Savages © Melanie Smith
Savages © Melanie Smith

Savages © Melanie Smith

Savages | Bo Ningen

Albert Hall, Manchester

22nd February 2016

Louder Than War’s Anastasia Connor (words) and Melanie Smith (photos) were drawn to the much anticipated Savages show at the majestic Albert Hall, Manchester, and here is the review with photo gallery.

I have to warn you that this story doesn’t end on a happy note. I’ve never been a fan but somehow always felt uneasy about disliking this band. I remember the frenzy of their austere gothic post-punk debut Silence Yourself. I get what they were saying about not wanting to write sad love songs, about young people’s duty to rebel and their own refusal to do meaningless encores. Some of my favourite bands were their fans and they promoted artists I liked. And yet…

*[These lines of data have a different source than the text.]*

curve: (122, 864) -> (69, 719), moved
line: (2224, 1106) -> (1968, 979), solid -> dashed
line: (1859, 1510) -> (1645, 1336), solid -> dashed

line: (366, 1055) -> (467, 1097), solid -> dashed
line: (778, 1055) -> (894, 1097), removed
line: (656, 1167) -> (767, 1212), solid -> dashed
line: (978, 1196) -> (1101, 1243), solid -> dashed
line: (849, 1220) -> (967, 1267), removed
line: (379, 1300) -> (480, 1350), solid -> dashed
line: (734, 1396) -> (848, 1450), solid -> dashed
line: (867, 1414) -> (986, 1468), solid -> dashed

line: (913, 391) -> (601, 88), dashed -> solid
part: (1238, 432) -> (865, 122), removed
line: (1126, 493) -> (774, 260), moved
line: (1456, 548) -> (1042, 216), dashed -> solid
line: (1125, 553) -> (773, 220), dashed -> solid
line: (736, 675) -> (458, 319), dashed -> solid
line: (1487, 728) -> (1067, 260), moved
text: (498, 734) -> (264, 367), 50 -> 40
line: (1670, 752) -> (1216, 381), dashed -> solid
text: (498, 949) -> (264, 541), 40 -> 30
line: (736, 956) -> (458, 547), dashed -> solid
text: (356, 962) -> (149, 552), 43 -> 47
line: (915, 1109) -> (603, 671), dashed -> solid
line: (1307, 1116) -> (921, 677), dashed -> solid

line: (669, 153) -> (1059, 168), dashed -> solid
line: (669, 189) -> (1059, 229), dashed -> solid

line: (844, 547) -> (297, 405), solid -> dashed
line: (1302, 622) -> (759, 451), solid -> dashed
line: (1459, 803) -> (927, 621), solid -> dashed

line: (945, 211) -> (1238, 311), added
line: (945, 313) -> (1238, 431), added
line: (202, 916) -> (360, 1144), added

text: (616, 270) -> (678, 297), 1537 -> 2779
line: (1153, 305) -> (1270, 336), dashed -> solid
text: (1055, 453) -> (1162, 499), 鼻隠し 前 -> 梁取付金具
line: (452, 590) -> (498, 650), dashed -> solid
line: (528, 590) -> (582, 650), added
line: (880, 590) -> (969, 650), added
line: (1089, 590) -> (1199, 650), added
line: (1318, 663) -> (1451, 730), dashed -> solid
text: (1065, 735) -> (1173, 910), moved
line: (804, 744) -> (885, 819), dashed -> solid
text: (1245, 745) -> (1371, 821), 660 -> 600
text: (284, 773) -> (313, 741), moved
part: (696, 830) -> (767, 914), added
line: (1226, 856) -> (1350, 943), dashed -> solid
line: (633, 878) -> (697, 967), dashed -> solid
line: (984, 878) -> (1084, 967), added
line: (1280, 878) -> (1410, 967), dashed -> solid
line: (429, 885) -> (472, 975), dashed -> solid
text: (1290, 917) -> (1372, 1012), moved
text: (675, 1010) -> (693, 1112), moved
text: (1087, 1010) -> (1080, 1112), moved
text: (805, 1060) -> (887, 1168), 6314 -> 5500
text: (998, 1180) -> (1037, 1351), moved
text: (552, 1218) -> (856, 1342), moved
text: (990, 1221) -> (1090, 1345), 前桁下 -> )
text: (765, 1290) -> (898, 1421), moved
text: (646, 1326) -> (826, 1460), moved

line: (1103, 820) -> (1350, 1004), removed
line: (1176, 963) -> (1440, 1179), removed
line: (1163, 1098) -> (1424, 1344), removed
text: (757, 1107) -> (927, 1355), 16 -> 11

My first experience of Savages goes back to the spring of 2012 when they played a low key gig at a West London cinema to an audience of about two dozen people. At the time they were a buzz band with a reputation for intense live shows. That night they were everything they were meant to be: direct, uncompromising and heavily indebted to their post-punk roots. Don’t get me wrong, I didn’t have a problem with their debut being so brazenly derivative. Recycling is what pop music and culture is about and is essential to its nature.

The problem is that great bands don’t just borrow or even steal; they create a new world, a new headspace that amounts to more than just a sum of its constituent parts. Sadly, it seemed that although Savages had a sharp instinct about the direction they were heading into, they failed to deliver for lack of original ideas.

Savages © Melanie SmithMore than anything, however, it was their portentous, zealous attitude that put me off their music. And there was plenty of evidence, from pretentious notices shaming fans into not talking pictures during gigs to some notoriously confrontational interviews. In short, there was a certain desperately image-conscious, attention-seeking and controlling element covering up what seemed like a limited range of songwriting skills and a random selection of second-hand philosophies.

Adore Life turned out to be a happy surprise of a smoother, more complex and expansive record. It wasn’t exactly revolutionary but it’s musical reference points were much wider. It felt more sparse and at the same time more engaging. But to achieve this they had to do away with some of that wiry post-punk intensity, which is their raison d’être. It’s what they are and their essence is live shows. Which is why I chose to give Savages another chance. Or at least give myself an opportunity to discover why they’re regarded as one of the best live bands in the country and how their new album translated into a live setting. So back to that Monday night…

To add to the sense of danger and tension, Savages appeared on stage a little later than scheduled. Their sharp dark-clad image complemented by monochrome lighting heralded an urgent and brooding presence. ‘Sad Person’, not an obvious set opener, didn’t quite hit the nerve but soon they grabbed the crowd’s attention. Jehnny Beth is a polished performer. Attacking and retreating like a panther, she lunged forward and pulled back, leaping across the stage with a coiled tension in her icy stare. There was no doubt she meant every word. “This one is for the ladies,” she said suddenly, before launching into the psychotic mantra of ’She Will’. It was intense, super sexy, aggressive and confrontational; in other words, it was Savages at their best.

Savages © Melanie Smith

Even though conceptually the band were treading the same ground of binary oppositions (good/evil, darkness/light) and maximalist principles ( “If you don’t love me / You don’t love anybody”), looking at the moshpit in the centre there was no denial the band’s energy and conviction clearly worked in the context of their new material. ‘Evil’’s disco beat sounded compelling. The recent single ‘Answer’ was impressively poignant and violently tense. Audience talk was minimal: a few declarations of love for Manchester, one or two snappy song introductions and a somewhat confusing explanation (an audience member fainting) of their sudden interruption of ‘Husbands’, a frenetic show of ecstasy and terror that’s still their best song.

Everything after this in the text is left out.